Kneipenfestival in Altomünster

16 Bands bei der 16. Auflage

Einmal im Jahr, immer im Frühling, ist es wieder in Altomünster soweit: Der Marktplatz pulsiert, aus allen Ecken tönt Musik, überall tummeln sich Partygänger. Dann ist wieder Kneipenfestival. Auch dieses Jahr machten die Altomünsterer die Nacht zum Tag und feierten bis in die frühen Morgenstunden.

Altomünster – Sieben Bühnen, 16 Bands, zwei DJs, viele verschiedene Musikstile: Bei der 16. Auflage des Altomünsterer Kneipenfestivals setzte der Veranstalter, der Verein Alto-Bad, auf ein bewährtes Konzept. Der Plan ist wieder einmal aufgegangen. Trotz des regnerischen Wetters konnten sich die Organisatoren und Wirte über zu wenig Gäste nicht beklagen.   

Musik gab es im Gasthaus Maierbräu, in der Maierbräu Kellerbar, im Barwerk beim Herzog, im Kapplerbräu, im Kapplerbräu-Rossstall, im Kapplerbräu-Pub und im Café Mair. In allen Locations drängten sich die Menschen, von Teenagern bis zu Senioren. Es war heiß, es war voll, es gab kaum mehr ein Durchkommen.

Viele Gäste wanderten von Ort zu Ort, um möglichst viele Konzerte zu erleben. Denn überall war etwas anderes geboten. Das Repertoire reichte von Rock über Soul bis hin zu Rap, von Coversongs bis hin zu selbstkomponierter Musik. Beim Maierbräu rockte sogar Wirt Toni Christl selbst mit. Er spielte Gitarre bei der Band Big Back, die sozusagen ein Heimspiel hatte und mit Klassikern wie „Summer of 69“, „Highway to Hell“ oder „Party Like Tomorrow Is The End Of The World“ für gute Stimmung sorgte.

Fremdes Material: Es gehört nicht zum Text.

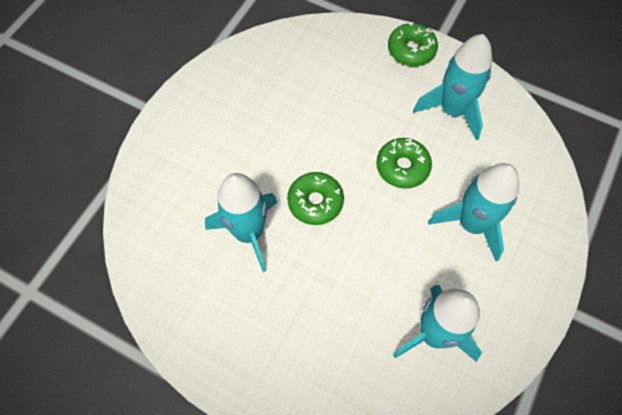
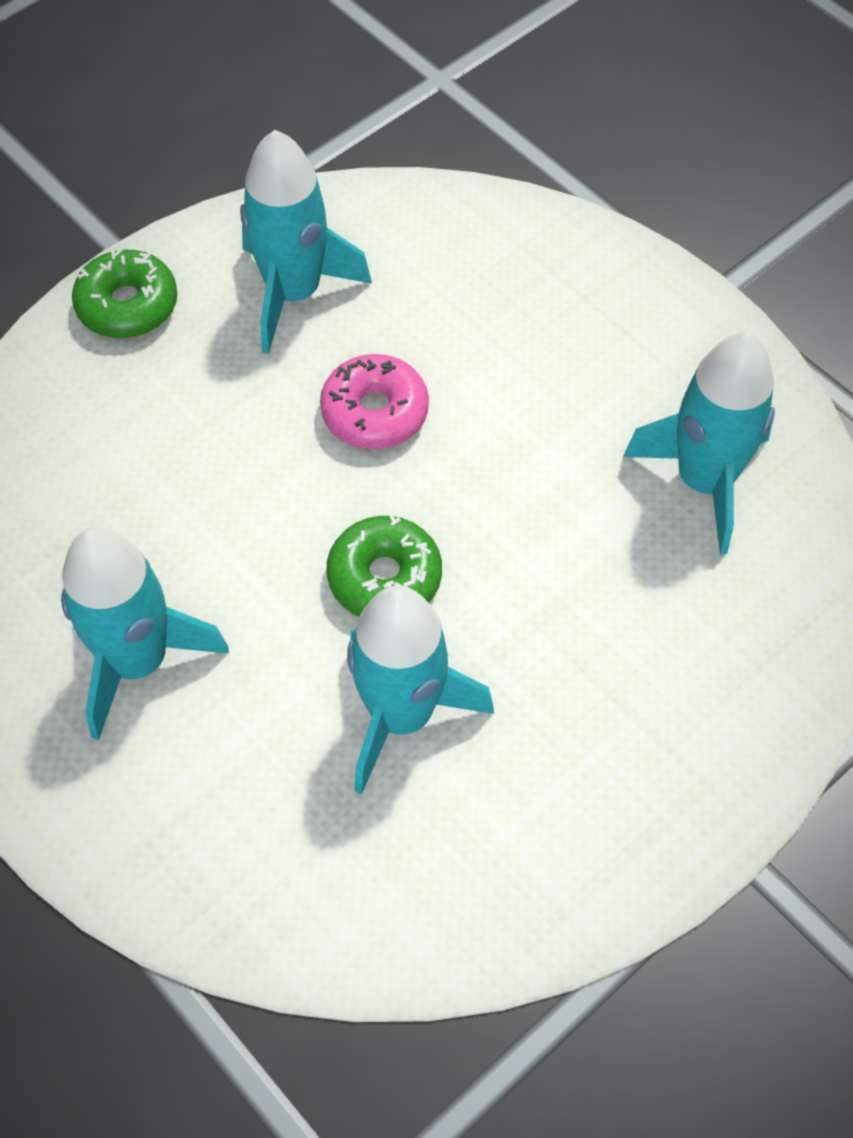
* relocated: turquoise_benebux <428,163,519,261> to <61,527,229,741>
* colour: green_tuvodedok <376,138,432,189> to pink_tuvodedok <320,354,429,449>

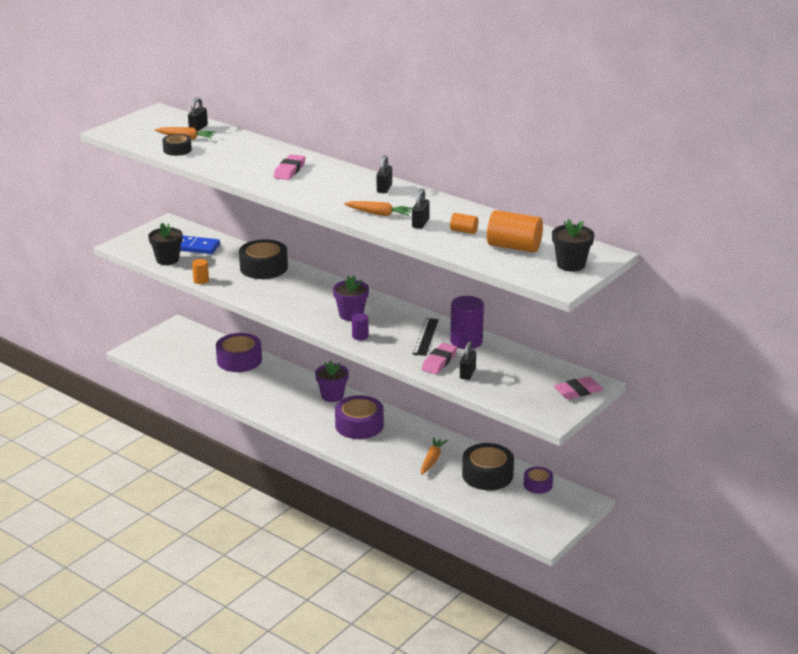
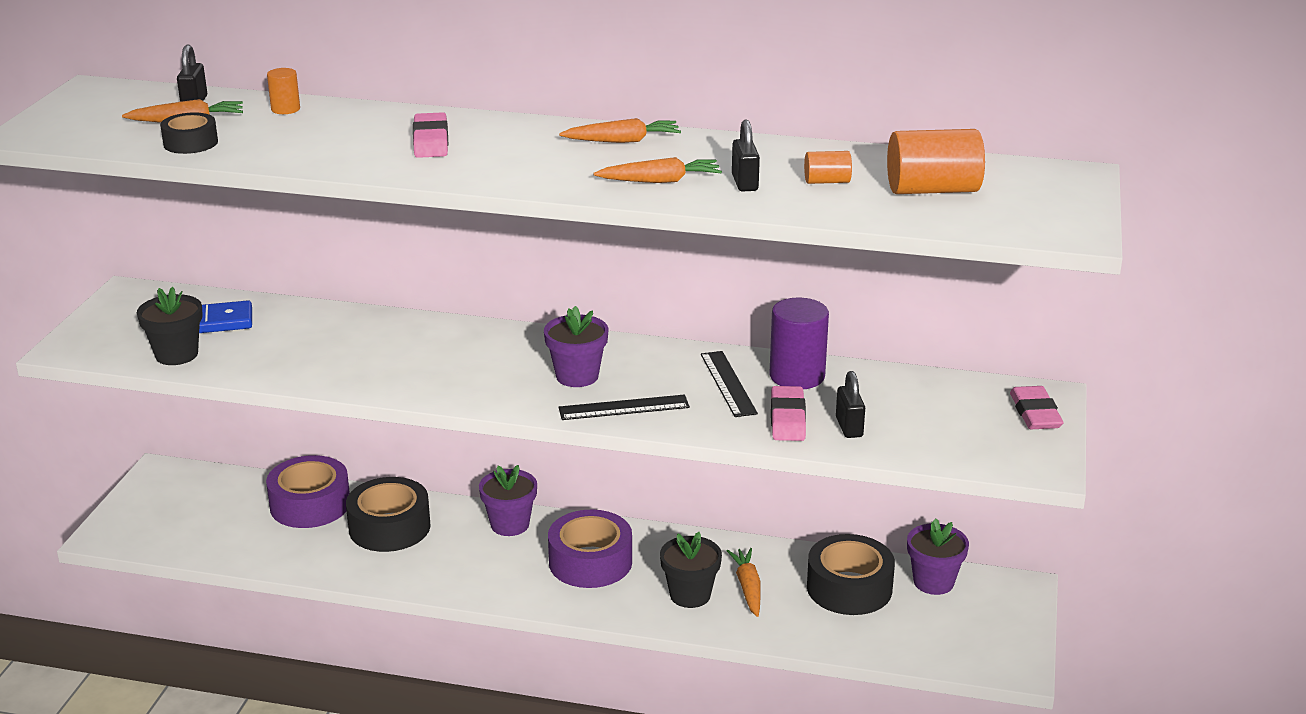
* relocated: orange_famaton <192,259,209,284> to <267,68,300,114>
* relocated: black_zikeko <239,239,288,279> to <346,477,431,552>
* exchanged: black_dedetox <377,155,392,193> to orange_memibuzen <559,118,681,143>
* exchanged: purple_famaton <352,313,369,340> to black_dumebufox <559,394,690,420>
* relocated: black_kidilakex <552,219,595,272> to <660,532,722,608>
* exchanged: purple_zikeko <524,467,553,494> to purple_kidilakex <907,518,969,595>
* spun: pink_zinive <554,376,603,399> = <1010,386,1064,429> 45 degrees counterclockwise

Eine Etage tiefer gab es in der Kellerbar bayerisch-alternativen Punkrock von den Jungs von „Kalapi“ zu hören. Selbstkomponierte Songs mit deutschsprachigen Texten und eingängigen lauten Punk-Melodien machten dieses Konzert aus. Einen ganz eigenen Charakter hatte auch die Musik von „The Escalateurs“ im Kapplerbräu-Pub. Mit einem Mix aus Neuer Deutscher Welle, Indie-Rock, Discobeats und Post-Punk brachte die Newcomer-Gruppe das Publikum zum Tanzen. Etwas ruhiger ging es im Café Mair zu. Nur mit seiner Gitarre trat dort der Singer-Songwriter Jordan Prince aus New Orleans auf und regte mit seiner gefühlvollen, sensiblen Stimme das Publikum zum Träumen an.

Blues-, Jazz- und Swing-Fans wiederum kamen zum Beispiel im Barwerk bei der Jakarta Blues Band auf ihre Kosten, wer lieber Rap mochte, war im Kapplerbräu bei „SoulJam“ richtig. „Wenn ich sag Alto, sag mir Münster“, rappte George 33 gemeinsam mit den Altomünsterern.

Da war es schon weit nach Mitternacht. Trotzdem tanzten und sangen immer noch alle begeistert mit. Die Konzerttour war noch lange nicht zu Ende, schließlich ist Kneipenfestival in Altomünster nur einmal im Jahr.